A child who has a fever and nuchal rigidity Rationale: A child who has a fever and nuchal rigidity is unstable. This finding indicates bacterial meningitis, which requires urgent data collection and intervention to reduce complications for the child and prevent further spread of the infection. Therefore, the nurse should collect data from this child first.

A nurse is assisting the provider with a developmental assessment of a toddler. Which of the following behaviors should the nurse recognize as an expected finding? a. Stands on one foot for several seconds b. Uses scissors to cut out shapes c. Prints letters with a pencil d. Walks backward with heel to toe

Stands on one foot for several seconds Rationale: Standing on one foot for several seconds is an expected behavior for a toddler.

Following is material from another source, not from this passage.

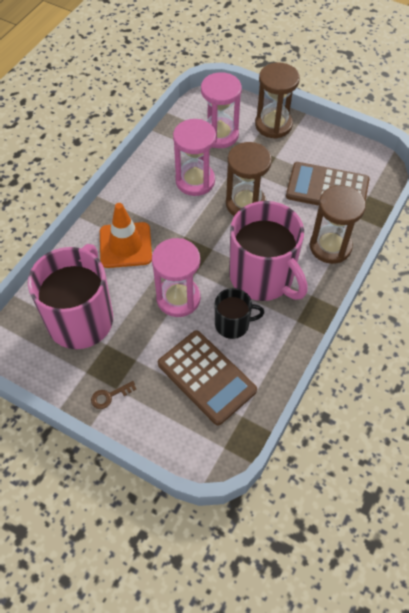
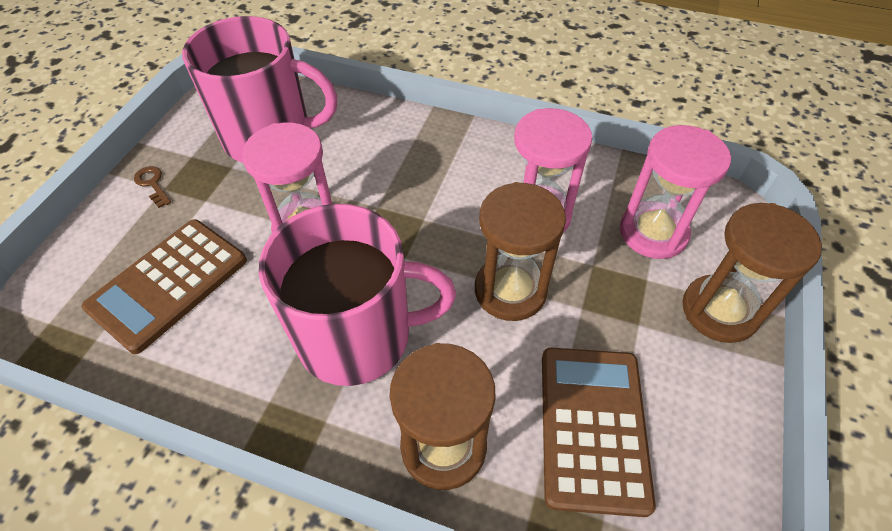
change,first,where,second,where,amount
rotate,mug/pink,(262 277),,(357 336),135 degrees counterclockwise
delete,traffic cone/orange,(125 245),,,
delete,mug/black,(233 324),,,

A nurse is collecting data about the dietary habits of an adolescent female client. The nurse should identify that which of the following findings puts the client at risk for nutritional deficits? a. The client fasts twice a week to manage dietary intake. b. The client chooses to eat more vegetables than fruits. c. The client increases their dietary intake during track season. d. The client consumes approximately 2,000 calories a day.

The client fasts twice a week to manage dietary intake. Rationale: The nurse should identify that adolescents are often at risk for developing poor eating habits. Regular fasting puts this client at risk for nutritional deficits.